"A widow should be long suffering until death, self-restrained and chaste.
A virtuous wife who remains chaste when her husband has died goes to heaven.
A woman who is unfaithful to her husband is reborn in the womb of a jackal."
Chapter 5, verse 156-161
Dharamshastras
I found the setting mouthwatering. In spite of the abjectly horrible situation of the shunned widows, I repeatedly asked myself “could a location be more beautific?” I kept thinking what I would give to close my eyes and find myself (as me, Lee Paris, a free American woman) sitting under that house sized tree, feeling the warm breezes blow through my clothing, the sounds of the rain, all of it.
In her interviews the director, Deepa Mehta, tells how she had the setting created with exactly this in mind. She wished to convey “the beauty of the world and the despair within it.”
Naïve as I am, I was surprised (and impressed) to find out that much of what I was seeing was in fact a set created in a river town in Sri Lanka. Imagine, the statue of the lion by the river is made of Styrofoam! Thank goodness the tree is real or I think I would have been shattered.
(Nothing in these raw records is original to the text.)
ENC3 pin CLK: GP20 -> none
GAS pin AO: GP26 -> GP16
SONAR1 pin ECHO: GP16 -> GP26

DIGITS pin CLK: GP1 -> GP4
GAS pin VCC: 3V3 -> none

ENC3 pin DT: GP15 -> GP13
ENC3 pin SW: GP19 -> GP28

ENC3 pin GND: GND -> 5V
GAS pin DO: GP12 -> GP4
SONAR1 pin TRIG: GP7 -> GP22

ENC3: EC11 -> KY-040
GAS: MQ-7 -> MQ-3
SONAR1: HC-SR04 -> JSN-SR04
What else? The dirty blue and green lighting, the unobtrusive photography, the music, all so beautiful in juxtaposition to the theme at hand.
This made me think about how many places exist in our world that are of such magnificence and yet contain within them unspeakable pain and suffering. It brought up questions (that I have asked myself before) such as “Would I rather be in love and homeless in Manhattan or lonely on a serene island in the Bahamas?” “Would I rather be sick in a large expensive ugly house that I owned or sick in a studio room that I rent surrounded by my favorite colors and creations?”
For days after the second viewing of ‘Water’ the weight of oppression has filled my mind. Oppression of so many kinds. The list is endless: Commercially processed animals, the mentally and physically disabled , war veterans seeking help, the entire universe surrounding the Katrina horror, the medically uninsured, abused children, the sex trade, small businesses paying gangs and mafiosos, homeless people, victims of violence, the innocent incarcerated, the politically oppressed, North Koreans, earthquake and tsunami survivors, the endlessly hungry, the starving, the countless widows in current day India who still “live a marginal existence at best.”